The picture was of a round-cheeked kid in a mortarboard and gown, with a dimple in his chin. No visible resemblance to his father. As for the father, he certainly wasn’t being maudlin. You could say he was bearing up well in the circumstances, or you could say he was plain cold fish. I preferred the latter.

Wolfe dropped the picture on the desk top. “Evidently,” he muttered, “you think he’s in New York. Why?”

“Because every year my wife and daughters have been getting cards from him on their birthdays-you know, those birthday cards. I suspected all along that my wife was corresponding with him, but she says not. She admits she would have, but he never gave her an address. He never wrote her except the cards, and they were all postmarked New York.”

“When did the last one come?”

“November nineteenth, less than five months ago. My daughter Marjorie’s birthday. Postmarked New York like the others.”
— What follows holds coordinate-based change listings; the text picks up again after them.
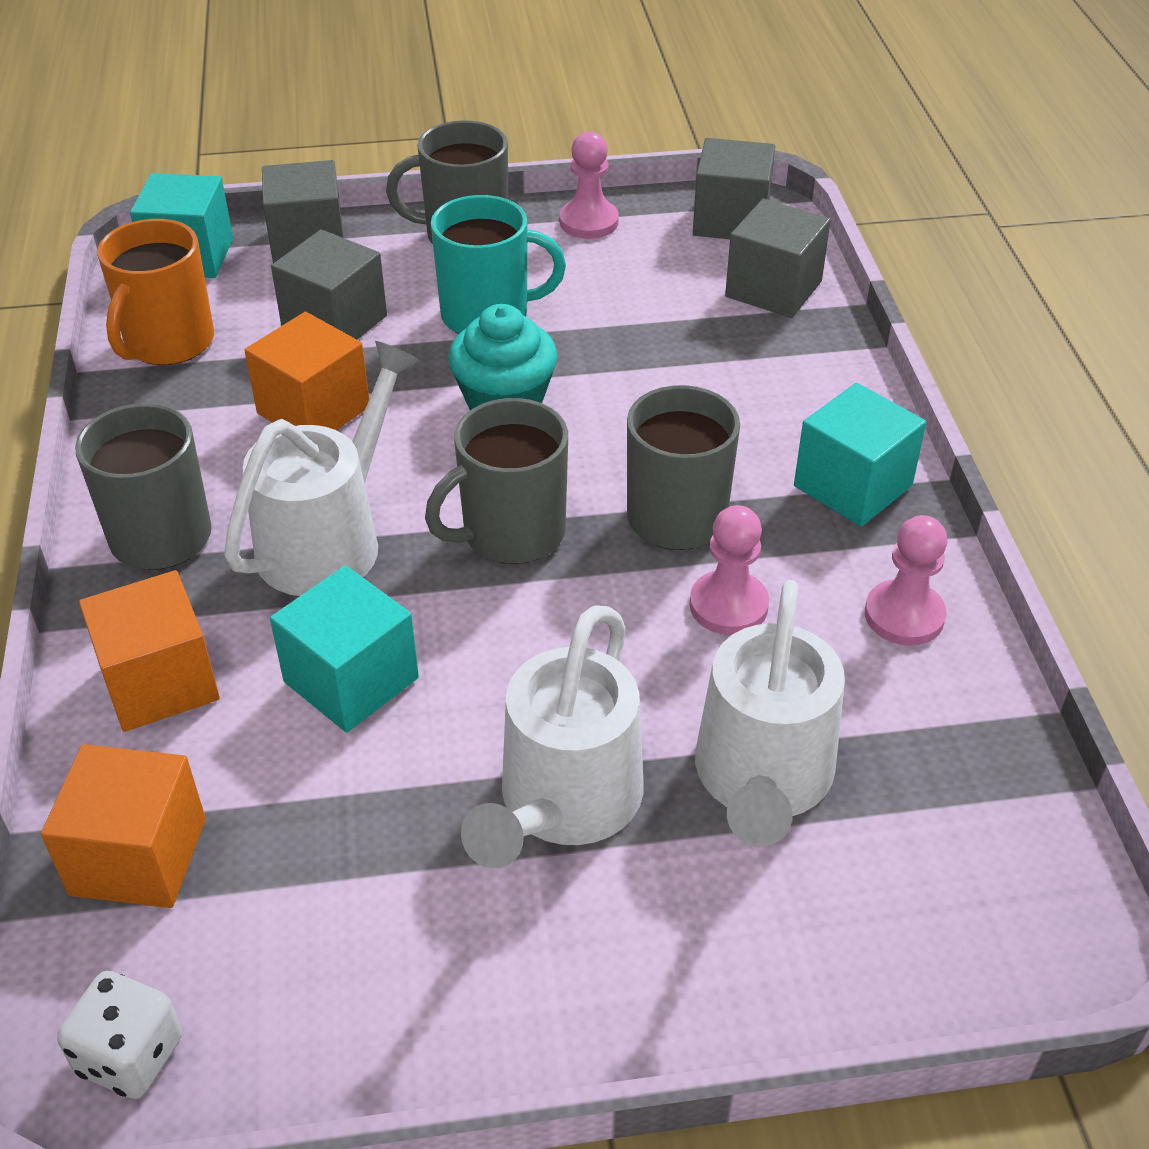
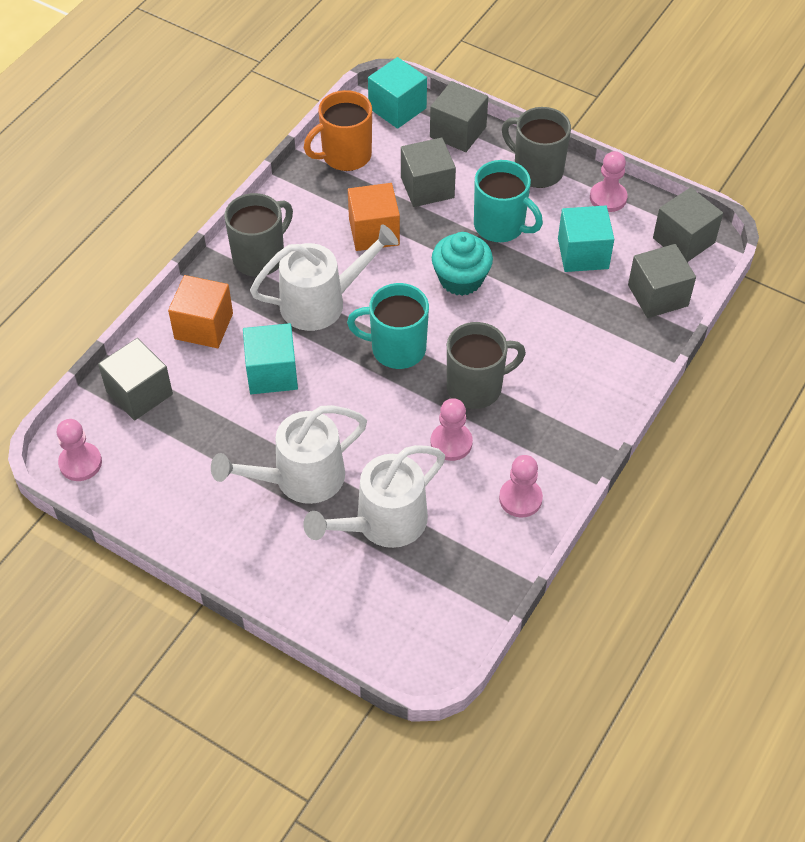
camera: 40 degrees right, 10 degrees up
(130, 1055) = (80, 463): white dice -> pink pawn
(138, 856) = (139, 393): orange cube -> grey cube
(511, 533) = (396, 348): grey mug -> turquoise mug
(852, 486) = (571, 425): turquoise cube -> turquoise cube (583, 253)

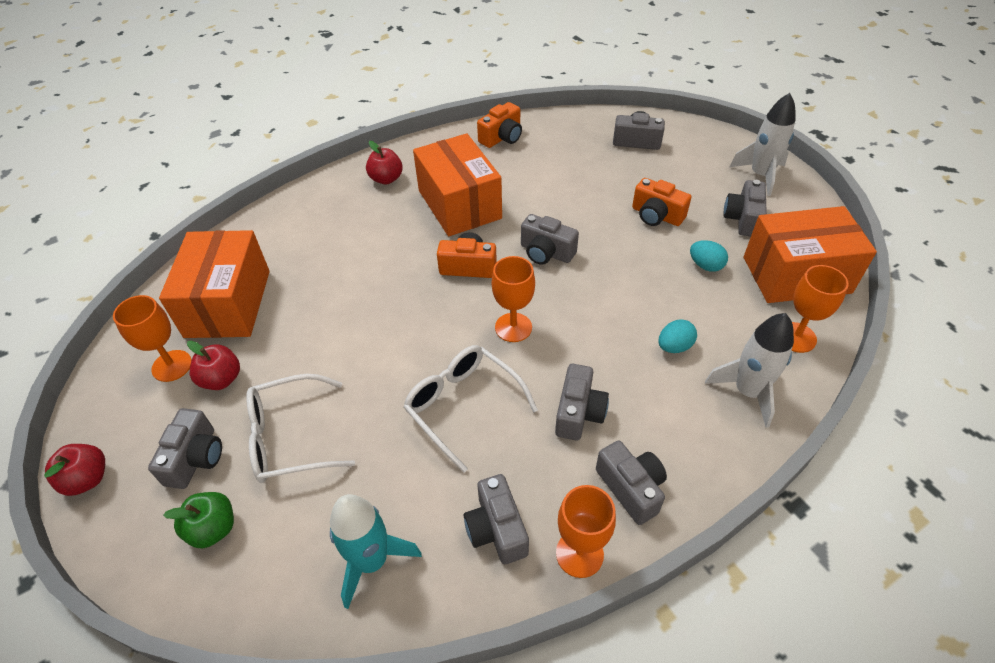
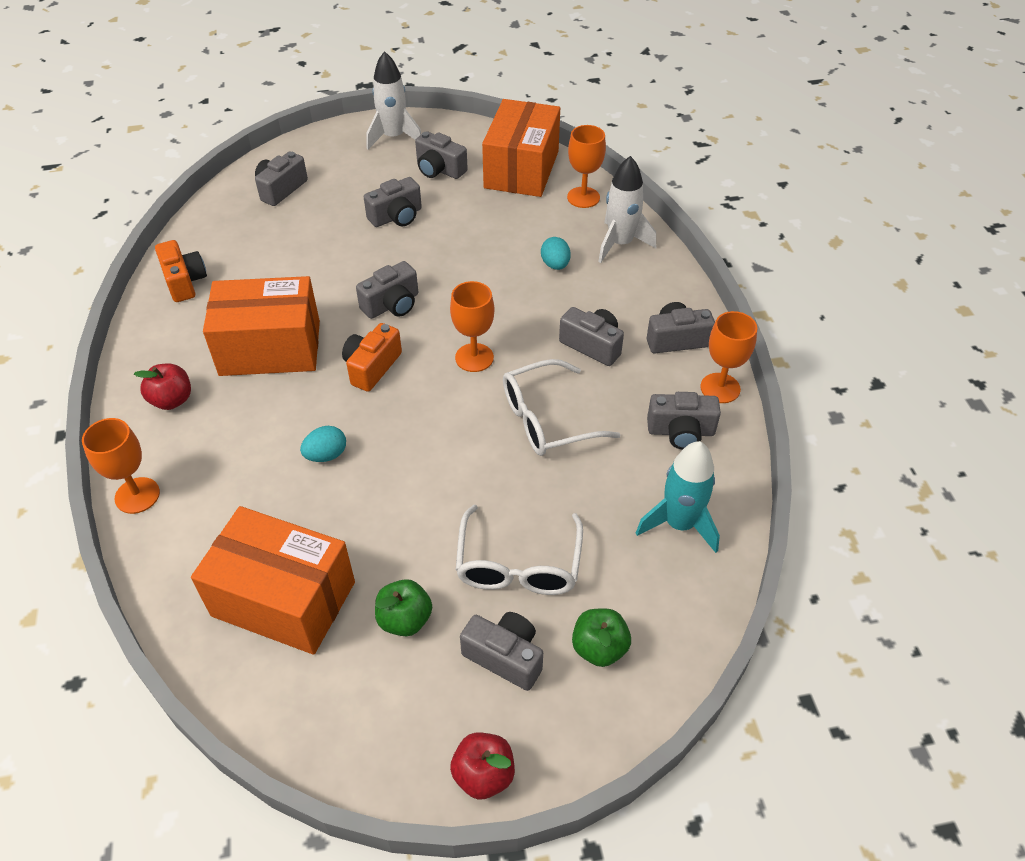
camera: 70 degrees left, 0 degrees up
(172, 366) = (354, 671): orange goblet -> orange goblet (137, 495)
(221, 379) = (405, 619): red apple -> green apple
(656, 215) = (396, 216): orange camera -> grey camera
(705, 266) = (478, 212): turquoise egg -> turquoise egg (326, 455)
“Anything else? Has anyone ever seen him here?”

“Not that I know of.”

“Have the police made any progress?”

“No. None whatever. I’m not complaining; I guess they’ve tried; but of course in a great city like this they’ve got their hands full of problems and I’m only one. I’m pretty sure he came straight to New York from Omaha, by train, back eleven years ago, but I haven’t been able to verify it. The police had several men on it for a week, or they said they had, but now I think they’ve only got one, and I agree with my wife that I’ve got to do something. I’ve been neglecting my business.”

“That will never do,” Wolfe said dryly. Apparently he favored the cold-fish slant too. “And no results from the newspaper advertisements?”